As I enter my 42nd year on the planet today, I’ve thought a lot about the day in August of 1977 when I walked to the Circle K down the street from my grandparents’ house in Victoria, Tex. and scanned a slew of “Elvis Presley Dead at 42” headlines while waiting to pay for a grape-flavored Slush Puppy.
I realized Presley’s death was undeniably tragic, but I also remember thinking, “Well, 42 is pretty old.”
And I guess it was if you were an 8-year-old kid whose parents were still in their early thirties and not cocked up on pills.

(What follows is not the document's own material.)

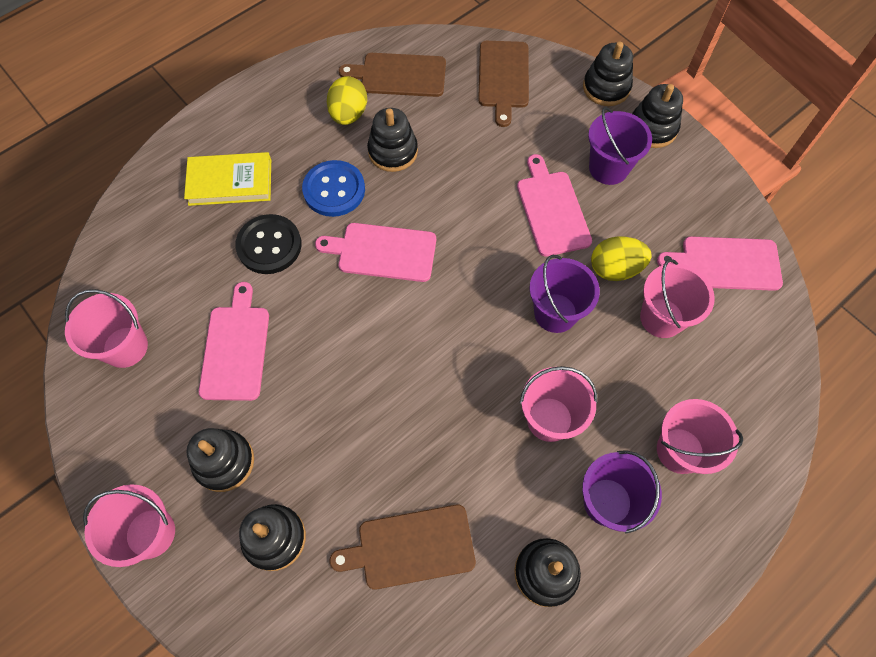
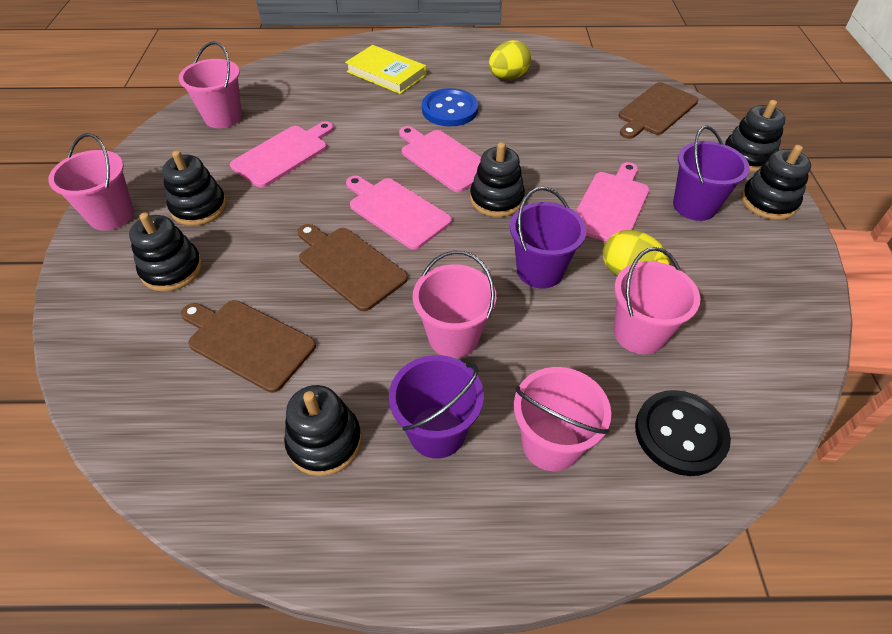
camera: 40 degrees right, 15 degrees down
(269, 245) = (371, 115): black button -> black button (680, 434)
(393, 151) = (517, 110): black stacking toy -> black stacking toy (496, 199)
(399, 75) = (571, 74): brown cutting board -> brown cutting board (349, 265)
(726, 263) = (753, 334): pink cutting board -> pink cutting board (396, 211)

42 doesn’t seem so old anymore, though.
I’m vaguely aware of being well beyond the vaunted 18-34 demographic, but I never felt like I was at the zeitgeist to begin with. One part of getting older that I’ve always sort of looked forward to is the prospect of “aging into” the curmudgeonly nostalgia that was part of my personality even as a child.
Becoming a father has definitely made me feel older, but that’s more a function of parenthood than age. I still don’t feel the sociocultural gravitas I thought I’d feel at 42. I have a family and an accidental career in civil service, but I haven’t put away childish things and have no intention of doing it voluntarily.
I’m glad that spending most of my days garbed in jeans and a T-shirt just like my infant son makes me a thorn in the side of sphincter-lipped scolds like George Will. Let them choke on their dull, grey notions of maturity and propriety – plum-dumb commode humor has sustained me through far too much to give up on it now.